Изменить размер шрифта - +
На всякий случай его телефон: 205-37-12 (раб.). «Панорама» в том же здании, что и «Русская книга», по Б. Тишинскому пер., 38.

Состав книги: «Живи и помни» и рассказы. Всего листов 25. Из старых рассказов возьму: «Василий и Василиса», «Уроки французского», «Что передать вороне», «Век живи — век люби», «Тетка Улита», «Наташа», «Не могу-у».

Из новых: «Сеня едет», «Женский разговор», «В больнице», «В ту же землю». И, вероятно, добавлю без указания на жанр «Вниз по Лене-реке».

Как я понял из разговора с Колосовым, конец октября для предоставления рукописи и статьи их вполне устроит.

Письмо твое получил, спасибо. Как ты понимаешь, я думаю, споря с тобою, я спорю с собою. Как и ты, когда хочешь быть слишком широким, тоскуешь об узости. Перечитал все твои статьи за прошлый год в «Москве», их вместе и надо перечитывать, там ты в «берегах» и правду свою никаким авторитетам не отдаешь. Даже автору «Двух подружек…». Но пишу об этом не для того, чтобы продолжить спор, а увидел еще раз, что зря ты прекратил этот постоянный разговор о новом и старом. Их в книжку надо, и не в одну, как ежегодники.

В. Курбатов — В. Распутину.

14 февраля 1996 г.

Псков

…Про главное-то я и не спросил — работалось ли в Переделкино? Подвинулись ли те два рассказа, что начались в Сибири? Лицо твое было невесело, и я побоялся и спрашивать. Сам-то вот рассыпался, ну, думаю, и у всех так. Хотя Володя Личутин сказал, что работал как следует. Но он всегда работает как следует, и у него материал спасительный: нырнул в XVII век, и поминай как звали!

Я по приезде отправился в Михайловское — на Пушкинский театральный фестиваль. И что это было за чудо после Москвы с ее песком и солью вместо снега! Все сверкало, скрипело, искрилось, слепило, звенело. Актриса из БДТ Светлана Крючкова бормотала про себя: «Тоже мне гений — «Мороз и солнце! День чудесный!» Тут любой дурак в окно выглянет, у него и вылетит: «Мороз и солнце! День чудесный!» Ты попробуй в петербургский дворовый колодец выгляни, я на тебя посмотрю, что ты запоешь!»
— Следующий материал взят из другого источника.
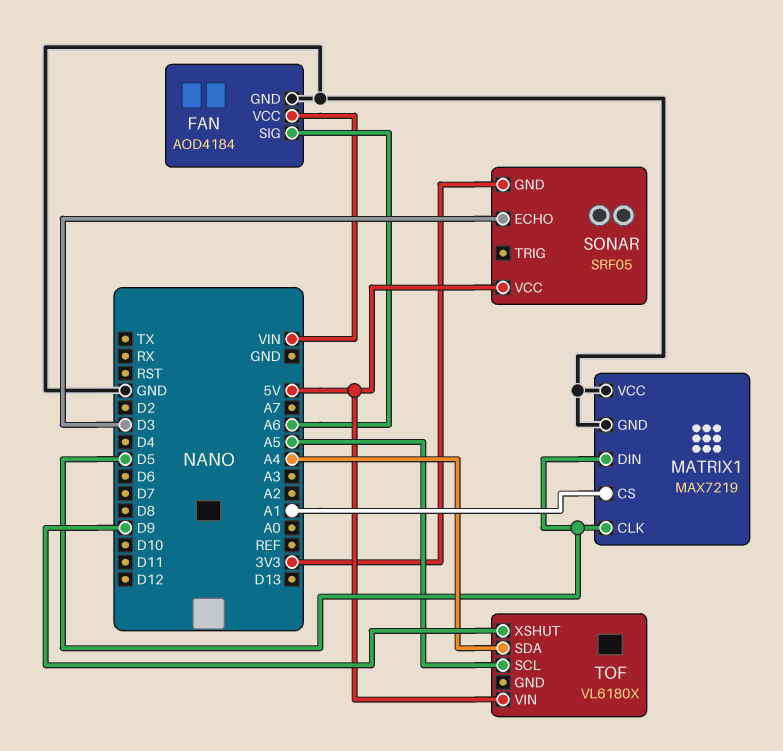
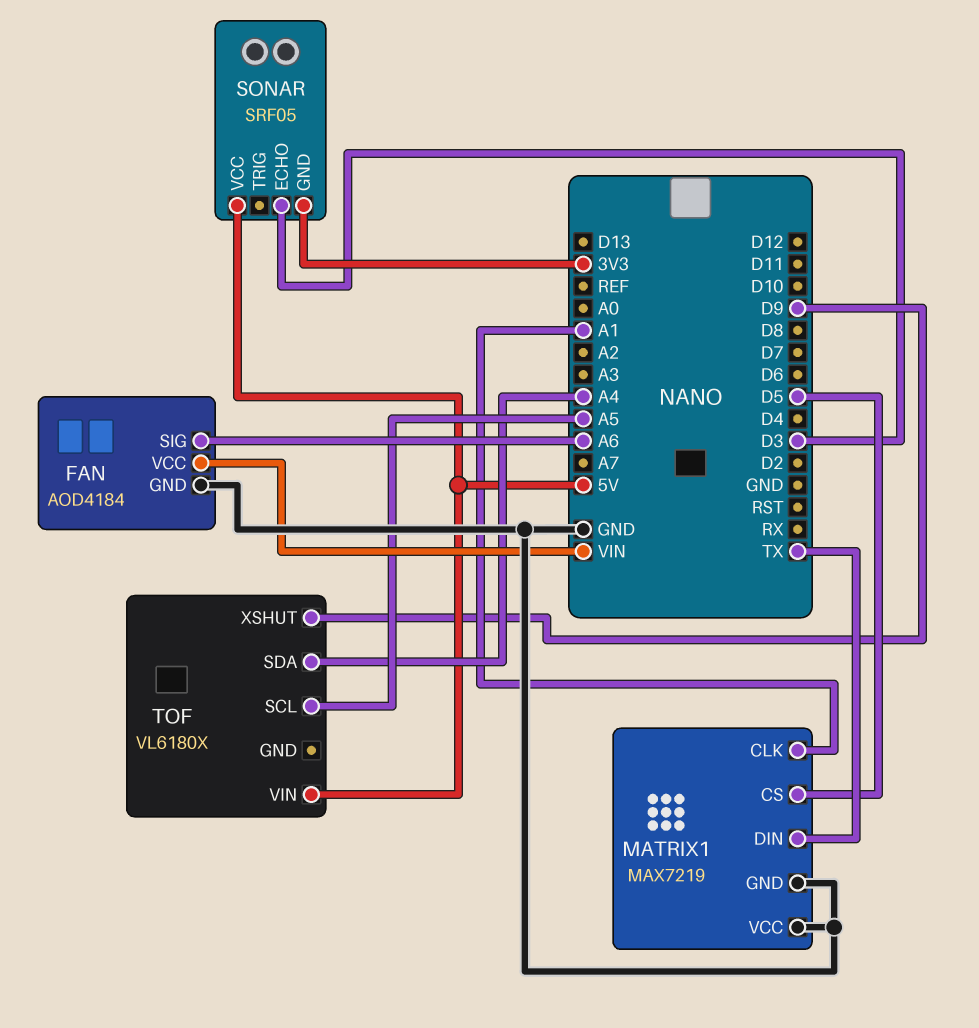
MATRIX1 pin CLK: D5 -> A1
MATRIX1 pin CS: A1 -> D5
MATRIX1 pin DIN: D5 -> TX

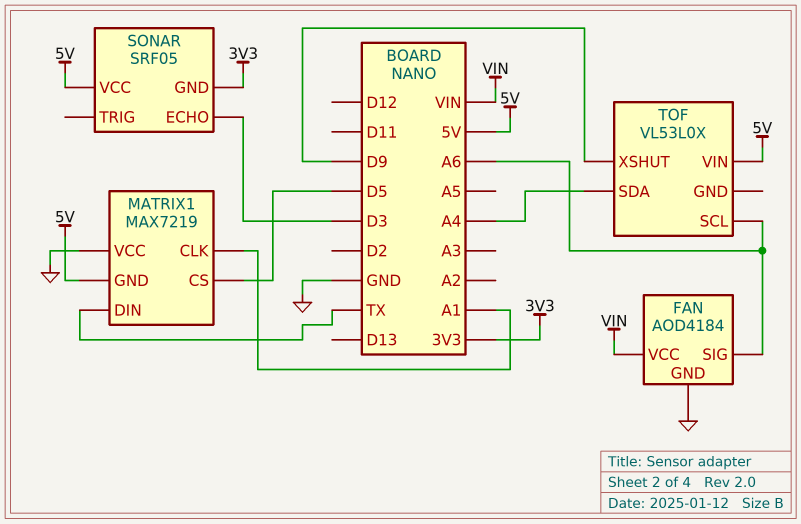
MATRIX1 pin GND: GND -> 5V
TOF: VL6180X -> VL53L0X
TOF pin SCL: A5 -> A6

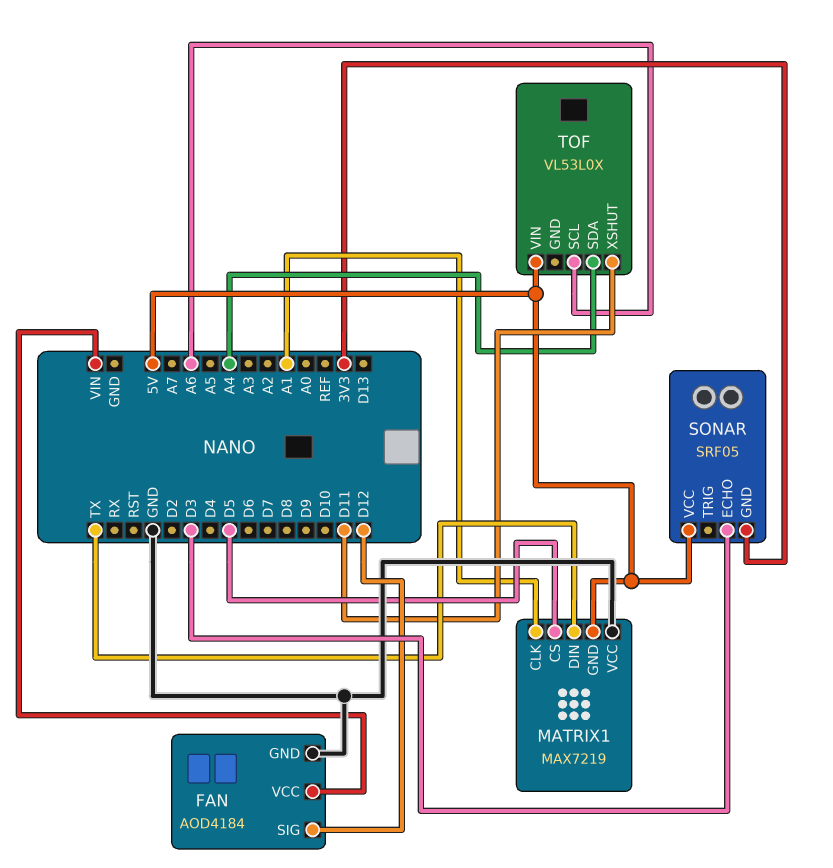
FAN pin SIG: A6 -> D12
TOF pin XSHUT: D9 -> D11

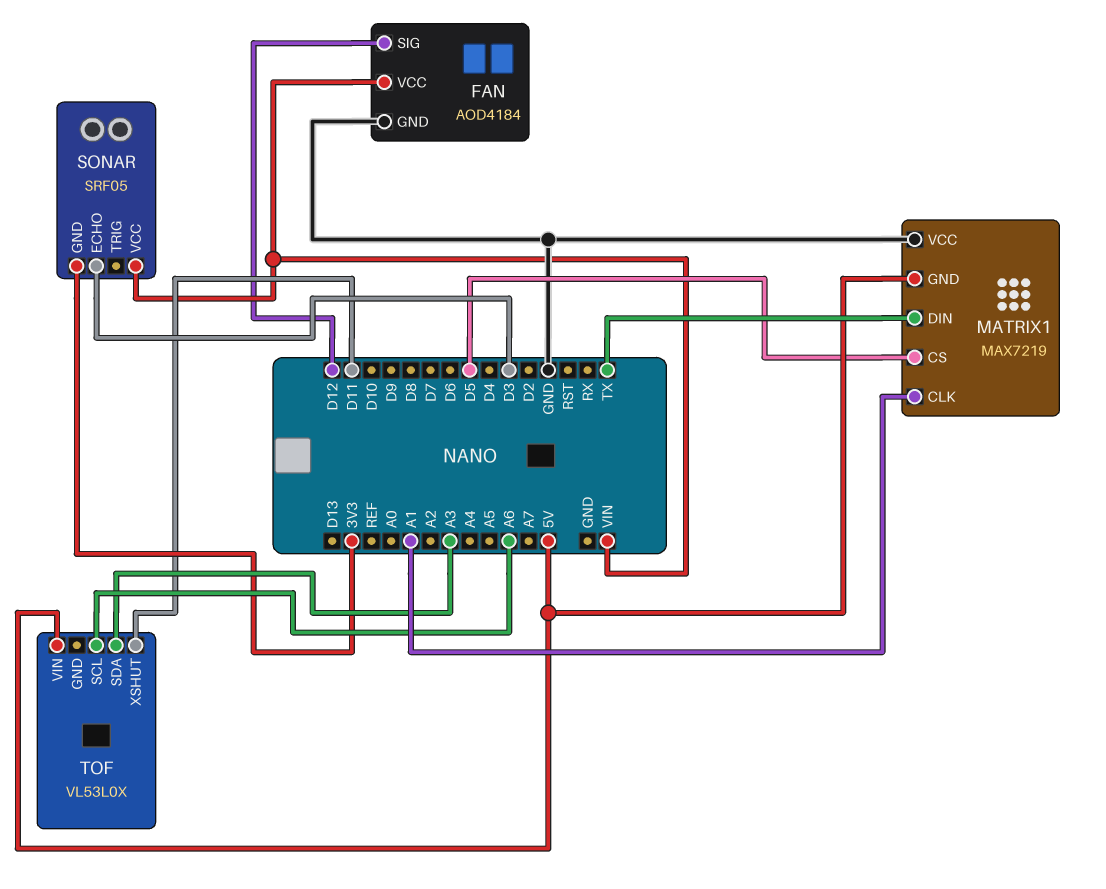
SONAR pin VCC: 5V -> VIN
TOF pin SDA: A4 -> A3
А дни были действительно снежны, сини, почти мучительны — бывает такая красота, что уж и тяжело, лучше бы немного победнее. А на панихиду тонкие интеллигенты не пошли. Приехал наш владыка, монахи избегались, высматривая на дороге его «Волгу», чтобы ударить в колокола. Наконец, опоздав на полтора часа, явился, привез хор, басы которого уже «разогрелись» в дороге и так хватили «исполла эти деспота», что владыка метнулся было обратно, да уж подступающие сзади удержали. Сказал баушкам о величии Пушкина и с Богом перешел к панихиде, а там и на «со святыми упокой!», и к могиле пошли и быстро засинели носами, и, слава Богу, управились скоро.

Я всласть походил потом и по Михайловскому, и по окрестным лесам, и тем более что возвращаться в гостиницу не хотелось. Там, как и всегда в Пушкинских Горах в это время, было холоднее, чем на улице. Начальство «грелось» в банкетном зале с великими актерами. Мы «грелись» в общем с величинами поменьше, и всяк злословил на свой лад, потому что каждый про себя считал, что в банкетном зале место было как раз более по нему, чем по тем бездушным людям, которые там сейчас ели и пили на серебре. В общем, днем был Пушкин, а вечером все известное-преизвестное и недвижное от века.

Дома ждала новость от Миши Петрова. Новгородская и Псковская писательские организации отказались от учредительства журнала «Русская провинция», и выбирайся как знаешь. А механизм пущен, а первый номер уже готов, и второй в наборе. Отказались Б. Романов и С.